Routines are unchanging regardless of time. Keep focused. Work, sleep, work, sleep, gym, work, sleep… An unending, unchanging cycle comforts my soul.
Snow becomes gray as it refuses to thaw. The driveway’s icy glisten promises I will fall if not cautious. Tread gently to the mailbox. Frozen fingers unlock junk mail. How many catalogs can I read?
Who has time to eat? Food loses its flavor and I’m too lazy to cook anything but ramen. Cereal is not only the breakfast of champions but lunch and/or dinner as well.
My eyes are heavy. Lay in bed and let sleep take over only too wake up screaming from a nightmare. Maybe it’s better to stay awake. Turn on the light and read instead.
An hour later my mind is fuzzy and sleep beckons once again l remain in bed wild-eyed and awake for two hours. Eventually I give up and shower.
My mind doesn’t stop long enough to rest so I go to work two hours early. Think of all I can accomplish. Emails, action plans and such. Yeah right. Do I manage anything?
Back to my fortress of solitude covered in fluffy blanket goodness, my mind slows down. What should I blog about? Which conscious stream will I drift on tonight? I remain uninspired yet yearn to write.

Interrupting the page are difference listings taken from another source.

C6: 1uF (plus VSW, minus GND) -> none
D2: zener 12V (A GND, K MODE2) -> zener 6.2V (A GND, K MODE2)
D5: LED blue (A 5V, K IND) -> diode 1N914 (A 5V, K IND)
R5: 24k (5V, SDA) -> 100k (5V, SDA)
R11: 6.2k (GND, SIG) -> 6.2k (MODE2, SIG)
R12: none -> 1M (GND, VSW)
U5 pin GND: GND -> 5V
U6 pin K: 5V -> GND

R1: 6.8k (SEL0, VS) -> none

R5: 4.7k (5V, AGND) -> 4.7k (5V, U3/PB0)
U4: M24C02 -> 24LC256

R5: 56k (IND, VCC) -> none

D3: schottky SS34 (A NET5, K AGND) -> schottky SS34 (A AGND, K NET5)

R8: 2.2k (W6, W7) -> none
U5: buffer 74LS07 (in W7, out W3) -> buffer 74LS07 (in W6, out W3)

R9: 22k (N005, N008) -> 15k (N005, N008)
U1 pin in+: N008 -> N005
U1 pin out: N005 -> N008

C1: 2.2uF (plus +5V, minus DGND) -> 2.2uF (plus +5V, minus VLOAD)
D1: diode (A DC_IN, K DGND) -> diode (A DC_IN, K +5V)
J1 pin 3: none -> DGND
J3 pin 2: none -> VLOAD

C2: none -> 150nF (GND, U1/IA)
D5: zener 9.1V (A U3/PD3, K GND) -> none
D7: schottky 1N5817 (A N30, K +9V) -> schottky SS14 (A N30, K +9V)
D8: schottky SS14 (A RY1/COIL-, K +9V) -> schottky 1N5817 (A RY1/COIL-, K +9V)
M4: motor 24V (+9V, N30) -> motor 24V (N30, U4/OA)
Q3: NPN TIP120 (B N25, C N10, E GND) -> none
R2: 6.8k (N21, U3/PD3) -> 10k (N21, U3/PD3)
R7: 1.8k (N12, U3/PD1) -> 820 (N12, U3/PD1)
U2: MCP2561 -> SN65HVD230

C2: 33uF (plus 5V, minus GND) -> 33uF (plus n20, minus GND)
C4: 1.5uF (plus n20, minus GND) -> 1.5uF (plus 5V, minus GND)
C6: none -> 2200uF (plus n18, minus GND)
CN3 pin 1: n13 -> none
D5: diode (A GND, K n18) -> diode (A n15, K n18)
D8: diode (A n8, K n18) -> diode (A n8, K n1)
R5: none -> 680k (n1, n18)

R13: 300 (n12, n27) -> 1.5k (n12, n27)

Just sit still and let it flow. The stream carries me in a comfortable pace. A topic isn’t required tonight. Before I realize, I am a mile downstream floating gently.
Tomorrow is a day off. A day to rest and recuperate so I will be renewed and refreshed once again. Then, the cycle picks up and I continue on another stream.
Good night. Sweet dreams.
- Beat the Winter Blues! (rachkrauss.wordpress.com)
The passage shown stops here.